After publishing the article Make a simple RC car I have received a lot of comments and e-mails from readers who have faced some difficulties while trying to make the circuit by themselves. I have complied a small list of testing methods for various components that will help your narrow down the caused of the malfunction.

Like always, we will have to split the entire circuit into various segments in order to test them. So there are four major places where problems may arise.

  1. In the power circuit
  2. In the motor driver circuit
  3. In the encoder or decoder ICs
  4. In the RF transmitter and receiver modules

Power Circuit

The problems in the power circuit are fairly easy to detect so I wont get into the details. Most of the time it is short circuit due to a improper soldering or due to a bricked component. In either case the battery would heat up and the power LED would not glow.

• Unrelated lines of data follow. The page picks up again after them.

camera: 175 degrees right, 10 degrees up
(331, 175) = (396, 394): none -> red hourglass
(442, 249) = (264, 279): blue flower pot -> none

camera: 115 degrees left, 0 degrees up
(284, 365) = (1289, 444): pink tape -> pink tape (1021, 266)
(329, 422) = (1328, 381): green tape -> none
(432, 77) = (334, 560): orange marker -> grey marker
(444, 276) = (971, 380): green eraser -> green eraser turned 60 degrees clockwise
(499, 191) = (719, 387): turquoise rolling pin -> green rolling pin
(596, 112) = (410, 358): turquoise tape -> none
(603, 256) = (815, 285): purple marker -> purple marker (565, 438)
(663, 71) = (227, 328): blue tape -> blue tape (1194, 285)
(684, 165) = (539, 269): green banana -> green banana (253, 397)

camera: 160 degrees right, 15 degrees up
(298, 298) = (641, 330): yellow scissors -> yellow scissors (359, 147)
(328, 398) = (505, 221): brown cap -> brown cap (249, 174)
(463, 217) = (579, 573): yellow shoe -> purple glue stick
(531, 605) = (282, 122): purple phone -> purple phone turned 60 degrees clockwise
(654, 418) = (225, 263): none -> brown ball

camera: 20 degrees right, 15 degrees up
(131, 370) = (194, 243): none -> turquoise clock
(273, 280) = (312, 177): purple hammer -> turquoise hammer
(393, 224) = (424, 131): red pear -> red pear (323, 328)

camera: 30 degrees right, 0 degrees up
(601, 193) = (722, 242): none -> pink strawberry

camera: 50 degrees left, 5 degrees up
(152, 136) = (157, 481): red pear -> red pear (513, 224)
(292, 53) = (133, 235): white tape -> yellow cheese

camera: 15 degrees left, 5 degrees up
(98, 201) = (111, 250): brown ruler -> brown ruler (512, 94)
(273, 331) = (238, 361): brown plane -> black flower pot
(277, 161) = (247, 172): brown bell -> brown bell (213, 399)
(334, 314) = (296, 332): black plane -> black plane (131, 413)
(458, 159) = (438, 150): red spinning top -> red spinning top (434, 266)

Solution: All you have to do is power off the circuit and then test for short circuits with a multimeter in connectivity mode. If there is a short, then took for the source for the short and try to eliminate it.

Motor Driver Circuit

The L293d ICs are fairly easy to brick. Most of the time you will see a visible damage on top of the IC (there will be crack). If you are lucky you will be able to see the smoke too 🙂 but there are some cases when the IC is bricked without any external signs.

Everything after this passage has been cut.